昨日のサイダーは、ひどく味気なかった。それが別離の味なのか、はたまた綴が思っているより情が深かったのか。それはさだかではないが、ひとつだけたしかなことは、心の中に鉛でもあるように重いことだった。
──思ったより、せいせいしないものだなぁ。
「やっと起きたか。大騒ぎだッてのに」
部屋の扉を開けたのは、すっかりいつもの服に着替えて支度が万端の中也だった。
「中也──
──太宰、いなくなったの?」
ひゅっと、中也が息を呑む音が聞こえた。
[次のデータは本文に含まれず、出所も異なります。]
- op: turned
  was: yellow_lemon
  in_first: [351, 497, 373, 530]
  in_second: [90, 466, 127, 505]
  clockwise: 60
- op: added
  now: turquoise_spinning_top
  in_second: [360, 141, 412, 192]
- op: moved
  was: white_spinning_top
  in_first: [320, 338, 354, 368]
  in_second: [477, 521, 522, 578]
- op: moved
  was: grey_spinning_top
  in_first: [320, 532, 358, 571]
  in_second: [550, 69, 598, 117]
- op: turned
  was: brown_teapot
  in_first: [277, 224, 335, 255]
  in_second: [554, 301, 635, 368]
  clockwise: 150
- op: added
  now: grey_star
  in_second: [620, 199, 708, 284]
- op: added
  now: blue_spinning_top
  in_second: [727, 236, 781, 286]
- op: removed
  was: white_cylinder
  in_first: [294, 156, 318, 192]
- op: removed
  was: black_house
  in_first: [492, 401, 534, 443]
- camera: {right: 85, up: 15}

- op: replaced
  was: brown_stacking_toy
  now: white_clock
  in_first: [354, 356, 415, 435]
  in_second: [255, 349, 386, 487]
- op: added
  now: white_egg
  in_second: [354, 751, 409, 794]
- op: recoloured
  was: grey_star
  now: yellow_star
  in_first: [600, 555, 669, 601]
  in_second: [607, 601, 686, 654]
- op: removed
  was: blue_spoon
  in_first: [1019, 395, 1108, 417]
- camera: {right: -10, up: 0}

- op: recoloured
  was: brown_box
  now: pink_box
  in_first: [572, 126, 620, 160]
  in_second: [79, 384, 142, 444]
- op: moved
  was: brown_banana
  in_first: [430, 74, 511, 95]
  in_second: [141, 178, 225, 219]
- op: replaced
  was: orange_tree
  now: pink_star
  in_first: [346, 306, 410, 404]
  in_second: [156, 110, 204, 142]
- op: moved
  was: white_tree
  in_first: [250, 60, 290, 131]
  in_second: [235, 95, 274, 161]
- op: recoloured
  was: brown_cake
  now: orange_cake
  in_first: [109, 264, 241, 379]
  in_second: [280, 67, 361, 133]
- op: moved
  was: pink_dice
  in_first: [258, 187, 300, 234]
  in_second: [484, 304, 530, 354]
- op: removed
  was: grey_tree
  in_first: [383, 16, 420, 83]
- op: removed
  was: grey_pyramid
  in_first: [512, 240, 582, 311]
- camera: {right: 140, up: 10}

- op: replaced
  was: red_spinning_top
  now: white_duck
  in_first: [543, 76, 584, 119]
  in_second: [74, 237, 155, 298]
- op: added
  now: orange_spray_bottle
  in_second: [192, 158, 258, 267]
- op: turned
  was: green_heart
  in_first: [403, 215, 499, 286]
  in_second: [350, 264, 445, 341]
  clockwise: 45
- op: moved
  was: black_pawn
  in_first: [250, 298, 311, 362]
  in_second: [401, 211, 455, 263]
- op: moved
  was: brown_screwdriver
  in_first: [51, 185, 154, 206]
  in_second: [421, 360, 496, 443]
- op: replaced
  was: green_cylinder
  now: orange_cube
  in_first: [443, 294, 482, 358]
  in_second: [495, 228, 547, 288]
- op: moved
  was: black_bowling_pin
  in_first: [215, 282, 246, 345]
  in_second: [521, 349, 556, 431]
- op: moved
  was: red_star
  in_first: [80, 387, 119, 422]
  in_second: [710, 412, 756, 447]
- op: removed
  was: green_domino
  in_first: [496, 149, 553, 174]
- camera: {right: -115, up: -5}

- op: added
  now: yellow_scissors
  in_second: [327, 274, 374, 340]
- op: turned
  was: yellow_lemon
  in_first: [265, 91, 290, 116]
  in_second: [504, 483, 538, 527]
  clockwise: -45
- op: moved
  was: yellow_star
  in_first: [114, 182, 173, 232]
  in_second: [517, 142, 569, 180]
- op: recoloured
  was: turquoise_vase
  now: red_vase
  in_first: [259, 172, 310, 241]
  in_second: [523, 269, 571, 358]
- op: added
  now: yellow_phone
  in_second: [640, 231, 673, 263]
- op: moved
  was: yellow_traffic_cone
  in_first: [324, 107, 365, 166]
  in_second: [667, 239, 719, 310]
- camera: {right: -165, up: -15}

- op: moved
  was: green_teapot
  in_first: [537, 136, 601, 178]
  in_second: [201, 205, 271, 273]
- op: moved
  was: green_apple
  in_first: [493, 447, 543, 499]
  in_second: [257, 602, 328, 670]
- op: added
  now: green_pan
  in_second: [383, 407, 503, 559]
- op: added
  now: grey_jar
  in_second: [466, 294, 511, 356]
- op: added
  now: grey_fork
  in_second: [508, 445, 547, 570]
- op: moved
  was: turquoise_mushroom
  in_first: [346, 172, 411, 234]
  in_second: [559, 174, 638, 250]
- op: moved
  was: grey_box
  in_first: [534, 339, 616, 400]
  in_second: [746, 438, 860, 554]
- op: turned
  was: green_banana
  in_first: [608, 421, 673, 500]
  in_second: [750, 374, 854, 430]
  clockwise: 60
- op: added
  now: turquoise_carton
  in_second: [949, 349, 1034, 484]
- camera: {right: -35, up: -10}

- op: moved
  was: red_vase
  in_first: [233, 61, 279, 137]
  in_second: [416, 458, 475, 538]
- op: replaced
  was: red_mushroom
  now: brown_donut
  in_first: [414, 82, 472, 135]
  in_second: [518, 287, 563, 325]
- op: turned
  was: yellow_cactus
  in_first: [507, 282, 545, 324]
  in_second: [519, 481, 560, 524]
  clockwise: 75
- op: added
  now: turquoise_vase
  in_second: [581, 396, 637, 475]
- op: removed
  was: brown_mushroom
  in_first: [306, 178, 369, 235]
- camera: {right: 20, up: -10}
そんなに意外だろうか、と綴は中也を見つめる。
「やっぱり、知っていやがったか」
──いや、ちがう。なにやら思いもよらぬ方向に勘違いしてる気がする。
「知ってたわけじゃないよ。太宰はまったく情報をくれなかったから。ただなんとなく、そろそろかなって思ってただけ」
「それにしては、落ち着いてるじゃねェか。首領にも報告してなかったみたいだし」
──いやに疑り深いなぁ。なにが中也をそうさせているのだろう。
「〝例の〟抗争で、太宰はふたりの友人を失った」
「──ふたり?」
「ひとりは、海外異能組織で抗争の相手でもあった〝ミミック〟への間諜であり、その正体は政府の異能特務課からポートマフィアへの間諜でもあった坂口安吾。そしてもうひとりは──
──ミミックのトップと相討ちのかたちで死んだ、下級構成員の織田作之助。しかも〝佳い人間になれ〟という趣旨の遺言まで遺してる。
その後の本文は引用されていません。